The article makes for an interesting read, however, I am not entirely convinced that "polyphasic sleep" is necessarily effective or healthy. The article states that, "There’s no clearly defined biological reason for it, and it is intuitively an evolutionary disadvantage." This type of reasoning makes me believe that longer sleep periods are healthy and required, otherwise we would have evolved beyond that disadvantage. Dolphins have somewhat evolved beyond the "disadvantage" of sleep by remaining conscious in one half of their brain while they sleep. Granted... that is due to having to surface to breath, which is a circumstance humans do not have to cope with. Another point I noticed regarding this article that seemed a bit strange, is that the more "standard/normal" sleep cycles require only four REM cycles, while the "everyman-4 nap" or "uberman" require five and six REM cycles. If REM is the only relevant sleep cycle, shouldn't only four cycles be necessary across all sleep patterns?

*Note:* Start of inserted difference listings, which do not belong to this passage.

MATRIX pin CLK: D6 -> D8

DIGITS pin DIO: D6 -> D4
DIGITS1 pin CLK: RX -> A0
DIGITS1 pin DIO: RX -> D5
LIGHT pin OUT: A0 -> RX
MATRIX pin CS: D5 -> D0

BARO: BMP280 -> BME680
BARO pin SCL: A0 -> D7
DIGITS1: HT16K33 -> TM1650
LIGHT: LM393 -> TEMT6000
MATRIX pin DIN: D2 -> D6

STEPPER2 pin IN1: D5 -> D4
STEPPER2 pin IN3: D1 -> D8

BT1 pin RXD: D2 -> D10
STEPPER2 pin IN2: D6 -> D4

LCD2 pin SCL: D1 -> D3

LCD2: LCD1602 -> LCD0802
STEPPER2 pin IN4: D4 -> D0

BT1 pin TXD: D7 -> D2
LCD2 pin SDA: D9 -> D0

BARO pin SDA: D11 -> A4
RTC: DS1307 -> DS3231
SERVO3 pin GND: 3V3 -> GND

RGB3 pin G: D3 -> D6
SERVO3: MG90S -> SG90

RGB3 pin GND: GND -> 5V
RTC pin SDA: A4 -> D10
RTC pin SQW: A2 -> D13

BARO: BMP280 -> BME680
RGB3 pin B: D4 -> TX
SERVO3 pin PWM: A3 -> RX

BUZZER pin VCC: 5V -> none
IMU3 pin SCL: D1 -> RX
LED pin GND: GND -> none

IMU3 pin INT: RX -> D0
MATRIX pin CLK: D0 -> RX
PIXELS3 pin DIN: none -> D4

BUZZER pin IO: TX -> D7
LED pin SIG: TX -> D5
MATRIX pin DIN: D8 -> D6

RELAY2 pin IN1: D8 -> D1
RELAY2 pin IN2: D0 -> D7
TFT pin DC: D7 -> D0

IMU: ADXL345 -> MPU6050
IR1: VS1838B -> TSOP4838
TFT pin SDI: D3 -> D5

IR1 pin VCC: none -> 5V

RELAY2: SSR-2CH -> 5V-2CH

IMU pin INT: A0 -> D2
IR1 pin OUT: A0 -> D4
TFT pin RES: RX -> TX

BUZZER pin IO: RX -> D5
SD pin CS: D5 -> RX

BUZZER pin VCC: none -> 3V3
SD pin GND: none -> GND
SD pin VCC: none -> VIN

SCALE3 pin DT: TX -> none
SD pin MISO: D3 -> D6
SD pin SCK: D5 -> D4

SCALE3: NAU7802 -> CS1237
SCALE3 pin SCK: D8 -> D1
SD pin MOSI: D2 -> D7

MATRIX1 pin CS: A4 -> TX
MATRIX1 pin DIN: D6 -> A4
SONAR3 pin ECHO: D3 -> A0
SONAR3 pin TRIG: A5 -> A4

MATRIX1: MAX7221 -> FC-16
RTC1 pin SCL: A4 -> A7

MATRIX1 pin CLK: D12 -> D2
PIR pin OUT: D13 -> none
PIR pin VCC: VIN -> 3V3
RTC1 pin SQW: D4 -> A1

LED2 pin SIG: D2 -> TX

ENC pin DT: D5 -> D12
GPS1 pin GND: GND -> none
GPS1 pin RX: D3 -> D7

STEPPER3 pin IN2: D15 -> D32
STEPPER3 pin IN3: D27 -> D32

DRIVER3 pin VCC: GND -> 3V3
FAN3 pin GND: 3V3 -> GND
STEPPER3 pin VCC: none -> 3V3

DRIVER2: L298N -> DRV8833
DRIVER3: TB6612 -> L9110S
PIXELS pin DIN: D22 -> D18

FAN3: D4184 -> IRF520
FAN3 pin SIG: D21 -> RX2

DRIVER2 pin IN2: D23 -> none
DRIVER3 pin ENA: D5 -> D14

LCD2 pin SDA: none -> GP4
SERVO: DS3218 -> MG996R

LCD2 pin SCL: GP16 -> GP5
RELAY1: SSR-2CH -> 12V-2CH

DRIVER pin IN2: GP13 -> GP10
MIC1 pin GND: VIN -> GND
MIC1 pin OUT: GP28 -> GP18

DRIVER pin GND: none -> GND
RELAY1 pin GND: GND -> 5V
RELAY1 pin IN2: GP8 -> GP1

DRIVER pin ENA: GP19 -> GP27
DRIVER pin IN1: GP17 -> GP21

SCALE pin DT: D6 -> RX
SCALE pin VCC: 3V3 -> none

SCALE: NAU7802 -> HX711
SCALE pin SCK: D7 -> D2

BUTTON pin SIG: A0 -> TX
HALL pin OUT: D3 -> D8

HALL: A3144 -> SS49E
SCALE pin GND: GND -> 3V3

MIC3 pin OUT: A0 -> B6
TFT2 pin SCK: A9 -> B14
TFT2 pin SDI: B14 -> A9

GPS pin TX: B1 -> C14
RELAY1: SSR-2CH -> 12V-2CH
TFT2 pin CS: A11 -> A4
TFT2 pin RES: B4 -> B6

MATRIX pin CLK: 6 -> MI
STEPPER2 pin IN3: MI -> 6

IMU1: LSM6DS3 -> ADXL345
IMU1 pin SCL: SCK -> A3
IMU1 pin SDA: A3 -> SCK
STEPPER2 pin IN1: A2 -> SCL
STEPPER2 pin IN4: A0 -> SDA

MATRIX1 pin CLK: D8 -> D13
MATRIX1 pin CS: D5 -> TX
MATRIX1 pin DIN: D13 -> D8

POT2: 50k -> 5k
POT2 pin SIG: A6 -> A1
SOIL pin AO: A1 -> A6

I hate to be the lone voice crying out for science, but has anyone actually ever seen any evidence that the "uberman" sleep schedule is possible? Has anyone ever done it successfully for a long period of time and written about it? Have any studies ever been done on it? And if so, where are these facts and why do they get less attention than blog posts advocating the idea in abstract, or as a cool new thing someone's about to do but hasn't seen results from yet?
At this point, I think all this polyphasic uber-nonsense needs to be relegated to the "bread crusts make your hair curly" department where it belongs.
Isn't that what supposedly Edison did, take cat naps and then go back to work? He probably did not know anything about REM and Polyphasic, maybe just discovered he was more productive that way?